By ALLISON MAIER Helena Independent Record

HELENA - Better communication between United States and Canadian border patrol officers and increased security efforts between entry ports are important to further secure the border between the two countries, according to federal and local government officials.

Department of Homeland Security Secretary Janet Napolitano, U.S. Customs and Borders Protection Commissioner Alan Bersin and Montana state senators Max Baucus and Jon Tester traveled around the state Wednesday to tour border ports in Piegan and Sweetgrass and hold meetings in Sunburst and Havre to talk about security at the U.S. northern border.

Napolitano said it's important for the U.S. to work with Canada to ease the collection and sharing of information so that border control agents can know ahead of time what to expect from the people passing through. It's also important, she said, to bolster security efforts between ports by adding more manpower and technology such as sensors and radar to keep an eye out for people who might be crossing the border illegally.

"We've gotten a lot better at that over the past few years," she said.

She said that future funding will be directed to both improve the efforts between the ports as well as the ports themselves.

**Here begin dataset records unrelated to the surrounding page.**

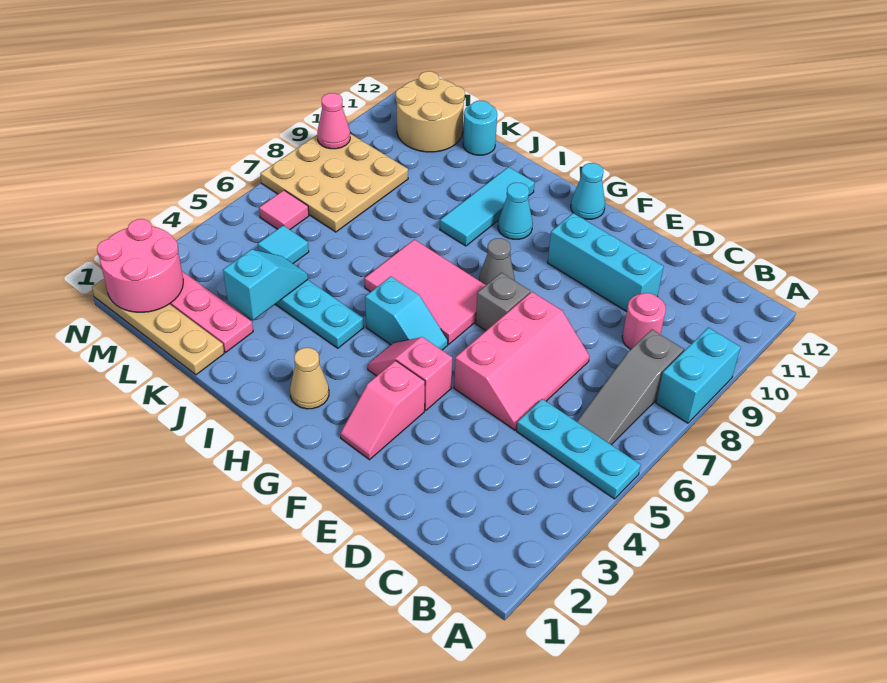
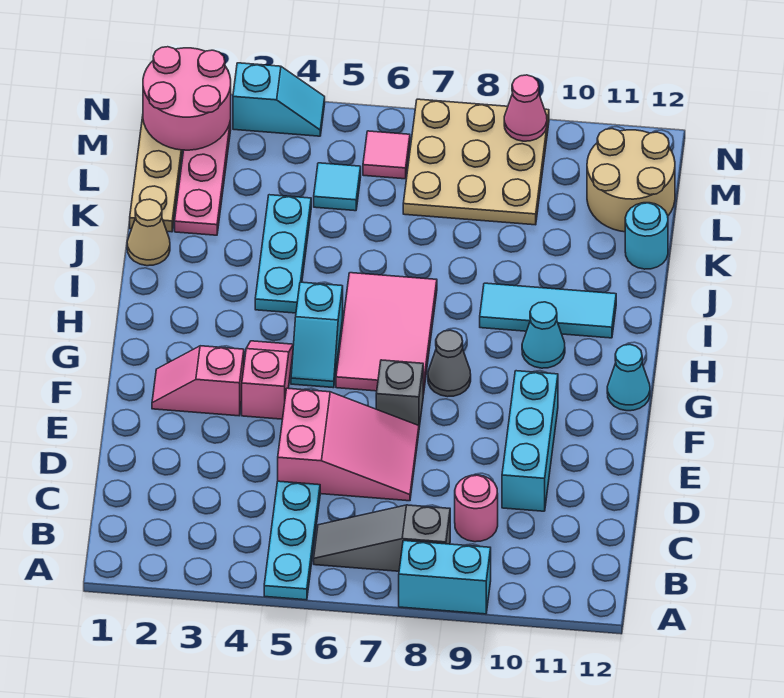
pink slope D5:E7 level 1 top E -> pink slope D5:E7 level 1 top 5
tan cone H2 level 1 -> tan cone J1 level 1
cyan slope K3:K4 level 2 top 3 -> cyan slope N3:N4 level 1 top 3

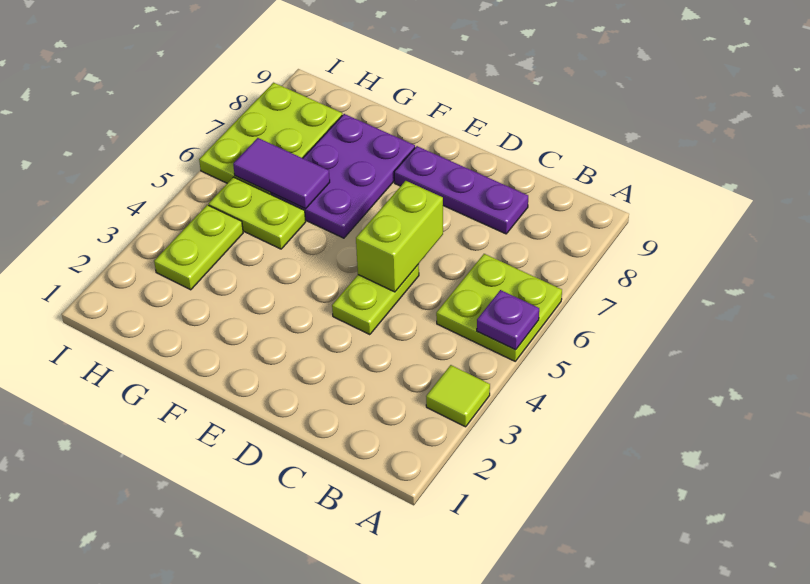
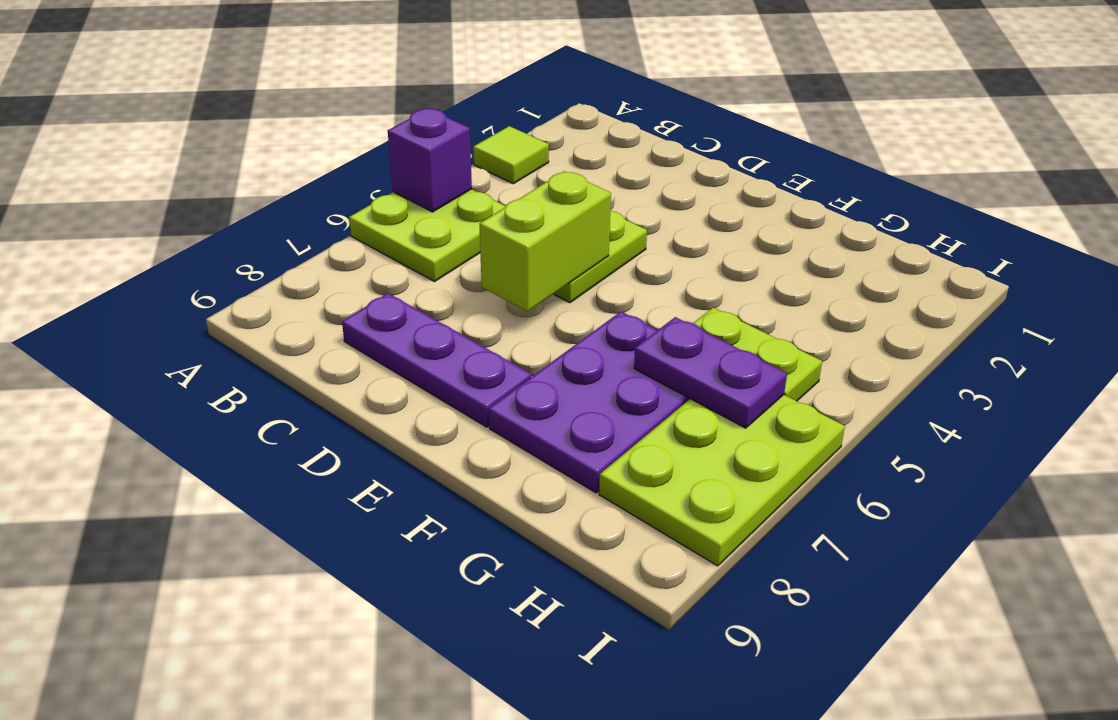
purple plate A5 level 2 -> purple brick A5 level 2
purple tile G6:H6 level 2 -> purple plate G6:H6 level 2
lime plate H3:H4 level 1 -> none

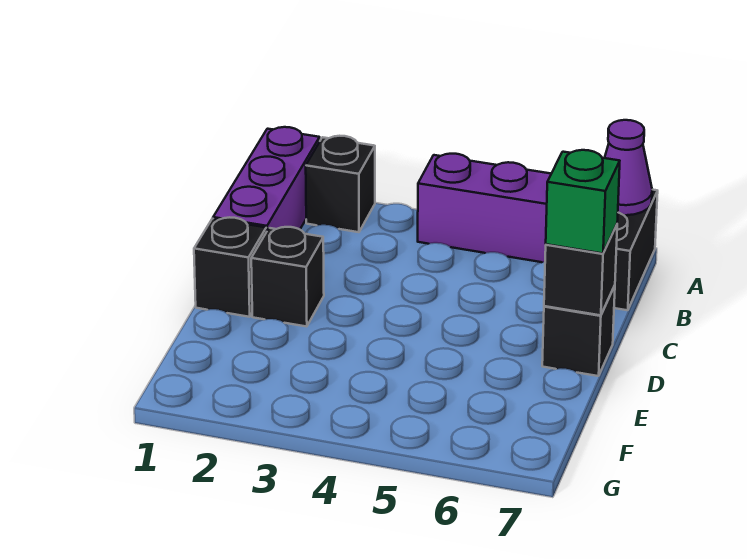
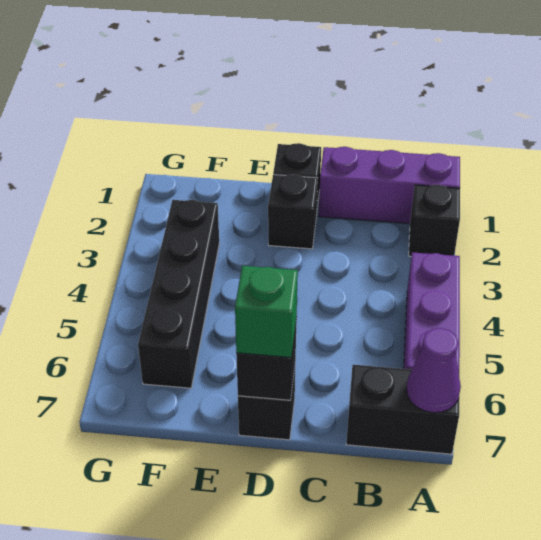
none -> black brick F3:F6 level 1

Tester said the biggest issues involved with security along the northern border are associated with the large area it encompasses and difficulty coordinating communication efforts. Baucus, along with Glacier County Sheriff Wayne Dusterhoff and Interoperability Montana Executive Director Kevin Bruski, also said that more work needs to be done to make it easier for officials along the border to communicate with each other when any problems occur.